Où arrive l’information ? Par qui/quoi transite-t-elle? Comment et où est-elle enregistrée ? De plus en plus de choses peuvent être automatisées : des logiciels et des applications se connectent à la fois au compte bancaire et aux boîtes mails et collectent toutes les données qui transitent. Certains paramétrages permettent d’allouer automatiquement les factures à un type de dépenses. C’est pratique, ça fait gagner un temps fou, mais encore faut-il s’assurer de l’exhaustivité des informations et vérifier les allocations.

Le choix des outils dépend vraiment des besoins. On aura tendance à regarder ce que fait le voisin, mais, même si c’est un bon réflexe pour s’informer, ce qui lui convient parfaitement ne fera pas forcément le job pour d’autres.

Prendre un seul outil généraliste qui propose des modules pour tout n’est pas forcément mieux que d’interfacer plusieurs outils très spécifiques, qui vont permettre de gérer les ventes, factures et devis, les aspects de payes, ceux de la gestion des stocks, etc. Un fichier Excel bien construit et, de fait, sur mesure, vaut souvent mieux qu’un logiciel mal paramétré. Si le choix se porte vers un outil logiciel, l’important est d’en présélectionner un certain nombre et de demander des démonstrations, avec notamment celui ou celle qui utilisera au quotidien la solution, pour apprécier sa pertinence au regard de l’activité, sa simplicité et son ergonomie.

Le choix des KPIs et de la structure des outils de pilotage est réellement important car il impacte un autre type d’outil de gestion : le budget. Cet exercice de prévision à court terme prendra très souvent le même format que le reporting, ce qui permettra de calculer et d’analyser par la suite les écarts entre les données budgétées et celles réalisées. Il faut donc que le format des données extraites du logiciel, sauf à pouvoir l’utiliser pour construire le budget, corresponde.

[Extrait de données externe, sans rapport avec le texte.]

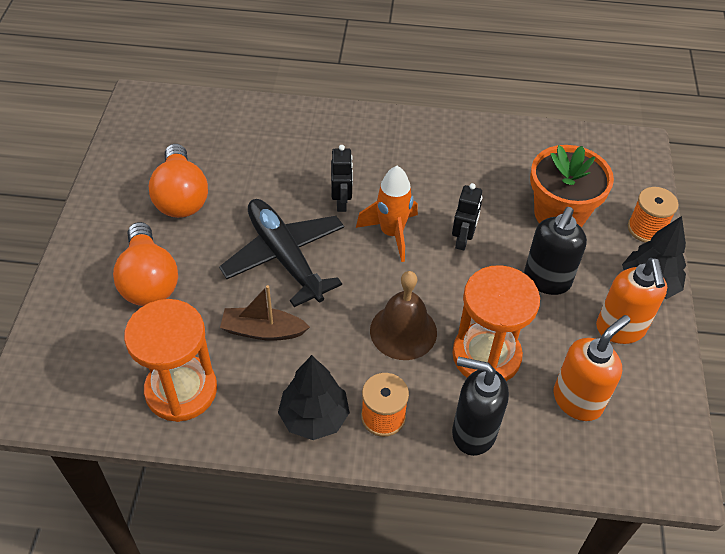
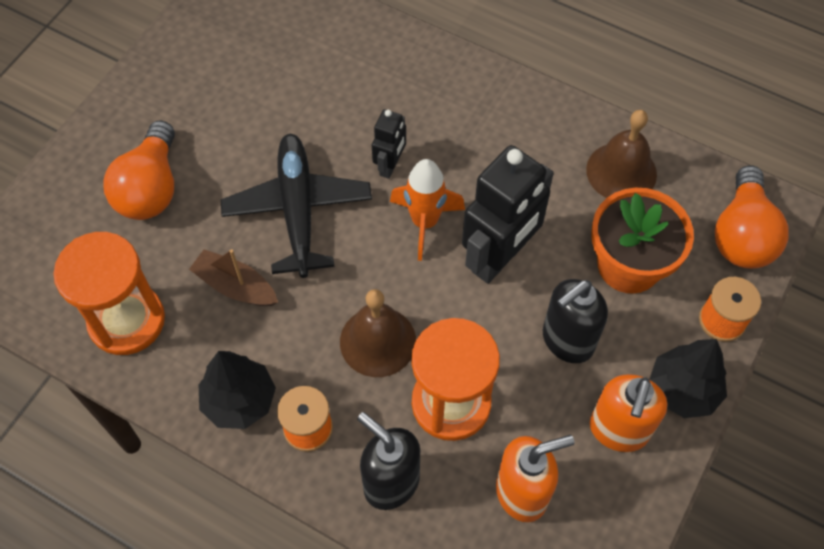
camera: 25 degrees right, 10 degrees up
(181, 197) = (226, 102): orange light bulb -> orange light bulb (742, 235)
(463, 240) = (499, 258): black robot -> black robot, size x1.96
(517, 153) = (621, 172): none -> brown bell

La mise en place d’un pilotage demande donc de la réflexion : sur le fond (choix des indicateurs et de leur mode de calcul, périodicité du suivi), l’objectif étant qu’il doit être une véritable aide à la décision, et sur la forme (choix des outils, logiciel, Excel, etc) pour être le plus fiable et rapide possible.

Par Alexandra Golovanow et Caroline De Decker


[1] Certaines écritures comptables, notamment les provisions, sont rarement intégrées dans les outils de pilotage et expliquent généralement une grande partie des écarts qu’on peut constater.